The black frame has come for my picture [possibly 111537] which looks very well in it.[2]

I hope your poor wife is getting over the terrible

[Page 2]

loss she has suffered by the death of her brother.[3]

It was too sad.

With kind remembrance from my wife.

[illegible words]

Tweedmouth

[in another hand] TWEEDMOUTH

[On the side of page 1]

I am very glad to hear that you [can?] [come?]
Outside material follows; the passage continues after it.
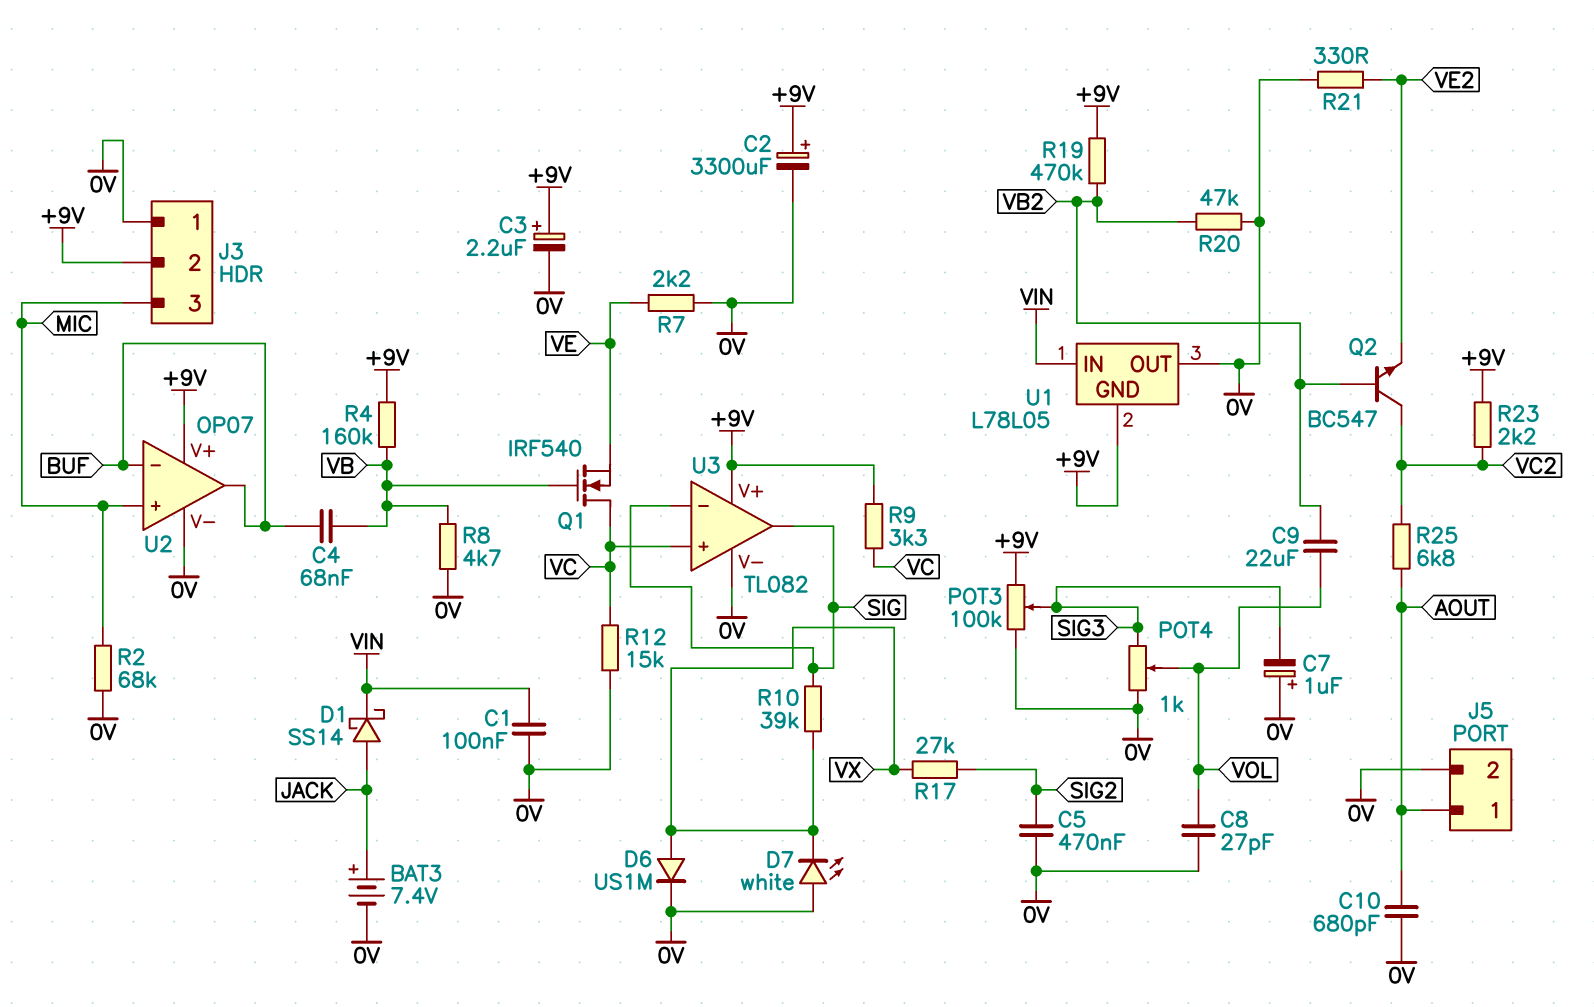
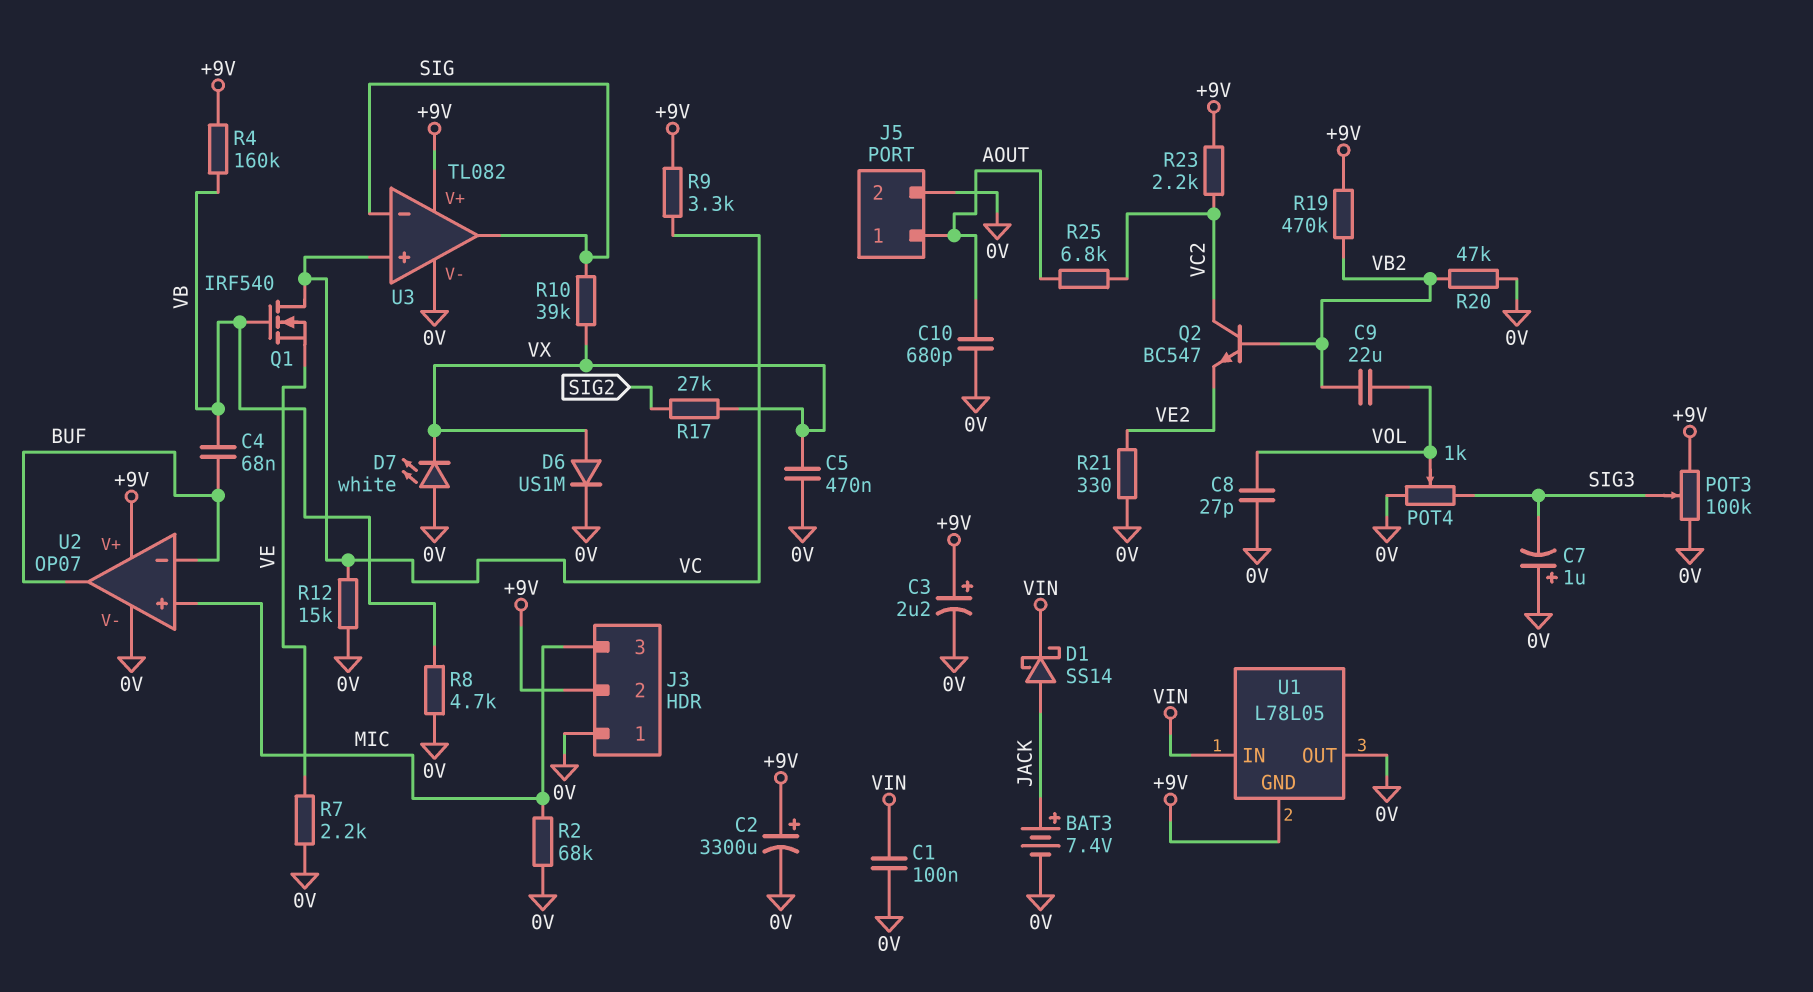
C5: 470nF (0V, SIG2) -> 470nF (0V, VX)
[Across the bottom of page 1]

[in another hand] Tweed

Tweedmouth

Editorial Note:

Edward Majoribanks, 2nd Baron Tweedmouth (1849-1909), British politician; Lord Privy Seal and First Lord of the Admiralty; for biographical notes, see [111537].

LR

29/11/2018


[1] De László painted Lord Tweedmouth’s daughter-in-law Lady Muriel, née Brodrick (1881-1966) shortly before she married Dudley Churchill Majoribanks (1874-1935) on 30 November 1901 [111458]; the portrait may have been commissioned to celebrate this union, and the cheque to which Tweedmouth refers may well have been payment for it. Lady Muriel signed the artist’s sitters’ book on 30 October 1901; her signature is followed by the signatures of her father, William St John Fremantle Brodrick, 1st Earl of Midleton (1856-1942) and her fiancé, both dated 1 November 1901 (Sitters’ Book I, f. 53). Lady Muriel’s father, Lord Midleton, was the then Secretary of State for War and held the post for most of the Second Boer War (1899-1902) (see fn 3 below). Lord Tweedmouth, a well-known Liberal politician, opposed the war. In a demonstration of 20 November 1901, Tweedmouth referred to the “terrible war” in South Africa that was draining national resources and “which was and must be the cause of the greatest anxiety to all thinking men” (“Lord Tweedmouth at Inverness”, The Scotsman, 20 November 1901, p. 10).

[2] Owen Rutter notes that de László “painted a three-quarter length portrait of Lord Tweedmouth [111537]” (Rutter, p. 208). The artist also made a portrait drawing in chalk of Tweedmouth [7039]. Lord and Lady Tweedmouth both signed the artist’s sitters’ book on a page that includes another signature with the date June 1900 (Sitters’ Book I, f. 46).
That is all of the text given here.